Sola en la cocina, esperas. Sabes que podría no regresar nunca. Lo has tenido en cuenta.
Lo sabes desde que viste que la abofeteaba y se iba solo. Sabes adónde fue y qué fue a hacer. Según la lógica, sabes que será el primero en el que pensarán.
Hierve la olla. Hace calor, mucho calor. En la frente, en el labio se te forman perlas de sudor que secas con el pañuelo, antes de que bajen y te estropeen el peinado o el maquillaje.
Te has vestido como de costumbre, quieres que te encuentre arreglada en caso de que regrese. En caso de que lo suelten. Y si no fuera así, entonces él lo ha querido, se lo ha buscado. Era natural que acabara así, lo has sabido siempre.
Por eso estás sentada y esperas. No es que sea la primera vez; muchas otras noches te hiciste la dormida, aguzando inútilmente el oído por si la llave giraba en la cerradura. Muchas veces has rezado durante horas confiando en un regreso que nunca se produjo. Pero esta vez es distinto.
Porque regrese o no, hoy es un nuevo día.
Ricciardi rompió el silencio que siguió a la última afirmación.
—¿Por qué se pelearon?
Capece sonrió.
—Se lo he dicho. Fue una riña de enamorados. Celos. ¿Sabe lo que son los celos, comisario? Imagino que no. Es usted famoso por su soledad, ¿no? No tiene esposa ni novia. Ni siquiera amigos, según creo. Ya sé, ya me lo ha dicho, no estamos hablando de usted. Los celos, le decía. Son el monstruo de ojos verdes que se burla del pan que lo alimenta, como decía el bardo inglés. Ése al que en breve no nos dejarán seguir leyendo. Es cierto, comisario, los celos son un monstruo. Pero no es cierto que quien los alimenta es quien los padece, no es eso. Adriana era hermosa, hermosísima. Las fotos que tal vez haya visto no le hacían justicia, ni tampoco los pobres restos que usted ha recogido. No quiero saber qué han hecho con ellos, no me lo cuente. Sé que le dispararon en la cabeza, es todo. No quiero saber nada más.
El comisario no tenía intención de que su indagación se perdiera entre las elucubraciones literarias del periodista.
—¿Y cuál fue el motivo de esa riña, como la ha llamado usted?

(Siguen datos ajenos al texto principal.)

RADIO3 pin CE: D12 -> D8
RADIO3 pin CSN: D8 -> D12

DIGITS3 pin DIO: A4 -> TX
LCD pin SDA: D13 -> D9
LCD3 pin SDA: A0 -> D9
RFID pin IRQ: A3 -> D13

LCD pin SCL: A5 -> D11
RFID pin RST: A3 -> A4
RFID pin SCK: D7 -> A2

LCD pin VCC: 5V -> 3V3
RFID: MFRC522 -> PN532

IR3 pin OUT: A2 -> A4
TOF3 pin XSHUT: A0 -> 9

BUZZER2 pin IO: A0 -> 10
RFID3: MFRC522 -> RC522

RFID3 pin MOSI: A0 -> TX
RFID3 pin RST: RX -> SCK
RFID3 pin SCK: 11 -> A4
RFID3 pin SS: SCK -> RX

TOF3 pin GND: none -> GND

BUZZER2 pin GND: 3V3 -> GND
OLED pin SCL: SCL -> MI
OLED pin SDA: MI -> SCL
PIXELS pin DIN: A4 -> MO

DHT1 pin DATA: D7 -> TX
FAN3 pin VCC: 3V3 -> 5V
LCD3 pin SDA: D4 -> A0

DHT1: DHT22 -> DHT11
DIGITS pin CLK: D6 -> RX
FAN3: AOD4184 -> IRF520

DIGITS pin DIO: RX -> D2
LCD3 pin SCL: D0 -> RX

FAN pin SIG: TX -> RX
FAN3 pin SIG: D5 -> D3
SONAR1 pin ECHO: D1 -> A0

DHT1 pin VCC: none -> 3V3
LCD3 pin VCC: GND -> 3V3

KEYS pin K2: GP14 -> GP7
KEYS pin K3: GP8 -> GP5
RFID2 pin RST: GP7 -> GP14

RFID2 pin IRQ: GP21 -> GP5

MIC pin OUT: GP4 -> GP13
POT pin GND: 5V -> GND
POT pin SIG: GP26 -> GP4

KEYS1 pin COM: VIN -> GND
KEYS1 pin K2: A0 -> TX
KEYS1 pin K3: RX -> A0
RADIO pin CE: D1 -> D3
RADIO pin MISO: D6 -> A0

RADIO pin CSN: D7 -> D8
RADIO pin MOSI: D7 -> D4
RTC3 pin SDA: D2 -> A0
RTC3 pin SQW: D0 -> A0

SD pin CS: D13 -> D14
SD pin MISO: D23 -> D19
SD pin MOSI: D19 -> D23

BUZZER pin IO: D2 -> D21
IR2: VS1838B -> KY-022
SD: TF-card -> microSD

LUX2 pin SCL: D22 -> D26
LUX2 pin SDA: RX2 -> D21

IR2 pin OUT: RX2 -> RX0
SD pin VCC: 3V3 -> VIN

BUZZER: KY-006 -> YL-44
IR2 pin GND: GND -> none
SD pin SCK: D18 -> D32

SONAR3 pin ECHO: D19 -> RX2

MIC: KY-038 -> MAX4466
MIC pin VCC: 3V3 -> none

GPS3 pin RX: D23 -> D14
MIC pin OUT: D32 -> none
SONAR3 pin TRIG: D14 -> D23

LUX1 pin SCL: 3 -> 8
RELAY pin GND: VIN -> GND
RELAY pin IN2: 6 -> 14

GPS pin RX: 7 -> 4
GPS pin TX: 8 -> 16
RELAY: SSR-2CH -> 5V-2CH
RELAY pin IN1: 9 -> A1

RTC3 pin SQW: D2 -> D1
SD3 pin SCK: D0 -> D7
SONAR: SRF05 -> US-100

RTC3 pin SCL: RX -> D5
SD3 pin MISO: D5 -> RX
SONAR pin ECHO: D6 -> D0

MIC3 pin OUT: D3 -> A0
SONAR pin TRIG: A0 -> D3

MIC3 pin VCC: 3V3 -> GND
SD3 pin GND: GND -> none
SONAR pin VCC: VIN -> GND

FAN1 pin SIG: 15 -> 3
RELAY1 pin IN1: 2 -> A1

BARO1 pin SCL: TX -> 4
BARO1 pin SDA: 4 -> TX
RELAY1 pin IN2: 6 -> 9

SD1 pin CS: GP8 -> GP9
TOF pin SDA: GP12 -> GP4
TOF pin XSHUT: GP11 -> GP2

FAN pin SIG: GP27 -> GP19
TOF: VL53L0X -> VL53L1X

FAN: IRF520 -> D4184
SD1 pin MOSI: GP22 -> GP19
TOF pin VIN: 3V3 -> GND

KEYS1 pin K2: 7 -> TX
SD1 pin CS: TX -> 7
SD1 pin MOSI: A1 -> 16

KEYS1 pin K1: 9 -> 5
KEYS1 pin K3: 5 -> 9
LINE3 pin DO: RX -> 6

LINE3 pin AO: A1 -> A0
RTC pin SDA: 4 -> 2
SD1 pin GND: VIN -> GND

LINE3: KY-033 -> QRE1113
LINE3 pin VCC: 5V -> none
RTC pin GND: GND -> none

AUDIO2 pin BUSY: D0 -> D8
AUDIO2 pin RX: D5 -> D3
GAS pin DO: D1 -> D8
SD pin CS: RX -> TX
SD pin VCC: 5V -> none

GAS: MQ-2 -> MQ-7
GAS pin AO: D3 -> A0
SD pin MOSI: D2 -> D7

Tras vacilar, Capece contestó:
—Había un tipo, uno joven, que acompañaba al teatro a una vieja cacatúa. Un gigoló, un mantenido. O quizá su sobrino, no lo sé ni me interesa. La miraba, miraba a Adriana cuando yo fingía estar concentrado en la obra. Pero no me distraía ni un instante; lo observaba a él, y a ella. Cuando Adriana se dio cuenta, se puso a responder a las miradas. Una vez, dos. Tres. Y a sonreír, no tiene usted idea de lo hermosa que era cuando sonreía, comisario. Sabía que era hermosa; y se divertía jugando como un gato con el ratón, utilizaba su belleza como unas garras.
Al revivir la situación de aquella velada en el teatro su tono de voz había cambiado. Un músculo de la mandíbula se contraía descontrolado, y la mano derecha se abría y cerraba en un puño. Un hombre así, pensó Maione, es capaz de todo.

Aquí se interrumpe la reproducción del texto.